Of course, Heinz and Molly have that "opposites attract" thing going on, as she's a fan of classical music unable to pronounce most of the composer's names and somehow unfamiliar with the libertine habits of Lizst, her favorite composer, and he's a fan of rock bands but can also identify any classical piece from just a few bars.  Another way the filmmaker's planet is different from ours; when Molly goes to find Heinz at a rock band playing a club, rocking out, to a tune so innocuous you expect the Counting Crows to be covering it, is the most extreme audience possible--biker chicks, mohawked punks, hippies, glam girls in latex tube tops--all merrily shaking their groove things or bobbing their head.
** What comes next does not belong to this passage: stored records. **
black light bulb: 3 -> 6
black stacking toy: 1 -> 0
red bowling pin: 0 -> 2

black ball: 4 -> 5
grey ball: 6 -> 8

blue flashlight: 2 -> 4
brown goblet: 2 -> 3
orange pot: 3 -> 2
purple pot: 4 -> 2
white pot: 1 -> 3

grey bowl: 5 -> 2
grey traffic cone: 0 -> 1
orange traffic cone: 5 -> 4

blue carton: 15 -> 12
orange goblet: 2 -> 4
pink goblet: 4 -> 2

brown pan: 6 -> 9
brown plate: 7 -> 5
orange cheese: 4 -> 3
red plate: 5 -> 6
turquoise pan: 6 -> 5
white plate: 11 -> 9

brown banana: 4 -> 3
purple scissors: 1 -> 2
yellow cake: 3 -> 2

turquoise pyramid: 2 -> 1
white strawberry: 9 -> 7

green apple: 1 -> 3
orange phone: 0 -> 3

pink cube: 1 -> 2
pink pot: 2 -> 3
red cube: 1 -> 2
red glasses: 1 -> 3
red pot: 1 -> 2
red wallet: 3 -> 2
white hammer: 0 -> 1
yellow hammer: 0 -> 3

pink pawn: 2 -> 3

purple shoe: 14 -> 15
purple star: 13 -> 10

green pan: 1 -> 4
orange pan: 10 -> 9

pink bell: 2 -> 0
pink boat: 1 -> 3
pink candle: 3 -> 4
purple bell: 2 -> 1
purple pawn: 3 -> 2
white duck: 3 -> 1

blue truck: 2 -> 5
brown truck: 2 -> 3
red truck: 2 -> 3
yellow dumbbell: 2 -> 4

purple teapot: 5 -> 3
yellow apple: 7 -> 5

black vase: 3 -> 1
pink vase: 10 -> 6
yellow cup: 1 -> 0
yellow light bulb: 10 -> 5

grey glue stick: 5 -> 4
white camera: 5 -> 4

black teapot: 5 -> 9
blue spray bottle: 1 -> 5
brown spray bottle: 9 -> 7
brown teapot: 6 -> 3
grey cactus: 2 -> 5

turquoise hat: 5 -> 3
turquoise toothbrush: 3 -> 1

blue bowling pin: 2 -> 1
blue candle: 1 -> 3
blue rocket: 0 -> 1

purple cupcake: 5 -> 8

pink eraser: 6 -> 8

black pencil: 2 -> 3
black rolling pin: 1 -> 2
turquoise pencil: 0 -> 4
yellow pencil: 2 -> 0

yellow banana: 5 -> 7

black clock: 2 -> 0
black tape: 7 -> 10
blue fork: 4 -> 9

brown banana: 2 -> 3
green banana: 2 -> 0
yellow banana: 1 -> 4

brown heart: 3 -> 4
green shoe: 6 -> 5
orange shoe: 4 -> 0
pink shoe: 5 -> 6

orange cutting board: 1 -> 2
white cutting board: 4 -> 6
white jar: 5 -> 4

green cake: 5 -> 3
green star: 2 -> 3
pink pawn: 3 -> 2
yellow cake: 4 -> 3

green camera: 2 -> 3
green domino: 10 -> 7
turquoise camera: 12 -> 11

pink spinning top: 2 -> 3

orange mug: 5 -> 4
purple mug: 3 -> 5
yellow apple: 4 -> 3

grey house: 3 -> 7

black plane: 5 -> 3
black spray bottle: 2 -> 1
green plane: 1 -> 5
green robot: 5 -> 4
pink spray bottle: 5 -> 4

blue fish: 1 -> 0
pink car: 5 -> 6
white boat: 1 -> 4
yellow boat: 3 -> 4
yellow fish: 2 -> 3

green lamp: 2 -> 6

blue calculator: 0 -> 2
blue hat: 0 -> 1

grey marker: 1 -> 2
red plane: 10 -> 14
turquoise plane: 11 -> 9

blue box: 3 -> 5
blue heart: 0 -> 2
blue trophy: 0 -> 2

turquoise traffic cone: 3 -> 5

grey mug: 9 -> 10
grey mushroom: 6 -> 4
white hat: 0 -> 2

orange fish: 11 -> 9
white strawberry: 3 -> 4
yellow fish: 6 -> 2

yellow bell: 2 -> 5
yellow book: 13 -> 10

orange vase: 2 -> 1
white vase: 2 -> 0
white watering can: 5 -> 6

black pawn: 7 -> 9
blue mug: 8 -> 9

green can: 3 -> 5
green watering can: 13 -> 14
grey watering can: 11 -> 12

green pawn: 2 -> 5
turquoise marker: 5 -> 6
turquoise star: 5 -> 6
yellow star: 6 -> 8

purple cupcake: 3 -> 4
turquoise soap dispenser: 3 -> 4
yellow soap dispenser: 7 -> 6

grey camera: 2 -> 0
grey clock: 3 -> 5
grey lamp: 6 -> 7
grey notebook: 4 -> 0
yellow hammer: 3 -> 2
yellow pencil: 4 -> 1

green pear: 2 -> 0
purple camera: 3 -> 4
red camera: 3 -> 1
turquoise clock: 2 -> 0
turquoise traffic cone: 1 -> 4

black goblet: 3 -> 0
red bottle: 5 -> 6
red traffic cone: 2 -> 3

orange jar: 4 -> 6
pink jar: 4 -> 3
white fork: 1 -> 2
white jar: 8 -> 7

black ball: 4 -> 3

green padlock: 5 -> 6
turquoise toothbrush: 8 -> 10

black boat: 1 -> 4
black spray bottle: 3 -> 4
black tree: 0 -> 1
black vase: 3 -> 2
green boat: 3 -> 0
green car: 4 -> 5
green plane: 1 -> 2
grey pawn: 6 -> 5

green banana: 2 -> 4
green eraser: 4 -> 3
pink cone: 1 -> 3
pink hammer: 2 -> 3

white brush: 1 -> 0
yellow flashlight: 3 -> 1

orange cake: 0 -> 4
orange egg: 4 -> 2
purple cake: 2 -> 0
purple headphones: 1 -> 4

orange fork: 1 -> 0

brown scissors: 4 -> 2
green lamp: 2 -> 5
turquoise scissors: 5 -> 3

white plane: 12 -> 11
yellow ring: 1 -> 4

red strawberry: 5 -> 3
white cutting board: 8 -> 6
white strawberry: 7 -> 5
As Heinz spends more and more time protecting Molly from a killer who's M.O. is to kill everyone but her, our filmmaking friends from Another Place go about making larger and larger leaps of logic.  For someone who's romantically interested in a woman he's supposed to protect, you'd think it'd be in Heinz's best interest (for either reason) to give Molly the phone number to his cell phone.  But he never does.

Somehow those mysterious extraterrestrials never play to their alternate planet's strengths.  For a movie that revolves around a killer that kills to Mozart, very little interesting classical music gets played at all.  How wonderful it would have been to have seen some great murders set to Don Giovanni, or the Requiem.  Or bring in some of the great strange masters of classical music.  Play up the elitist angle of the movie; this is, after all, a movie that has the charming conceit of a police detective who was a child prodigy (the one part of the script that I thought was cool, although, as is typical of cool elements in beginners' scripts, it was an unnecessary cool element).  Make the killer a brilliant obsessive, killing people in an order that the first letters of their first names are the first six notes of an obscure Mozart piece; make Molly quote Goethe in the original German (a scene where she identifies a quote from Thomas Moore is charmingly unlikely).  If nothing else, they should have made Molly the ex-child prodigy.  The noir sadness suggested by an ex-child prodigy turned police detective is the kind of thing that Molly Ringwald, arguably the least talented actress ever to grace the cover of Time who now appears in dinky alien movies, could, if not own, at least give the audience an extra layer of emotional connection.

But overall, Requiem for A Murder is one of those movies that creates suspense by making you guess whether every character is the killer or merely a bad actor.  In fact, most of one's critical faculties are spent not trying to guess the identity of the killer, but trying to guess who is a bad actor and who is merely doing a bad job of acting.  Christopher Heyerdahl, for example, as Det. Lou Heinz kind of looks like the love child of Roy Scheider and Keith Carradine and has a certain sort of facility with his lines that makes me think that he was just in need of a good director, whereas the woman playing his partner (Lynne Adams or Ellen David, I think) was so godawful I suspected that she was married to one of the producers.  As for Douglas Jackson, the director, he had one or two clever ways with filming the crime scenes that made me think he had some chops, but as the movie went on, he cribbed more and more of his moves from NYPD Blue and Homicide: Life on the Streets.

Despite the comforting idea that creatures from another planet visit Earth only because they want to make movies with Molly Ringwald in them, Requiem For A Murder has little going for it, and should either be avoided or remade.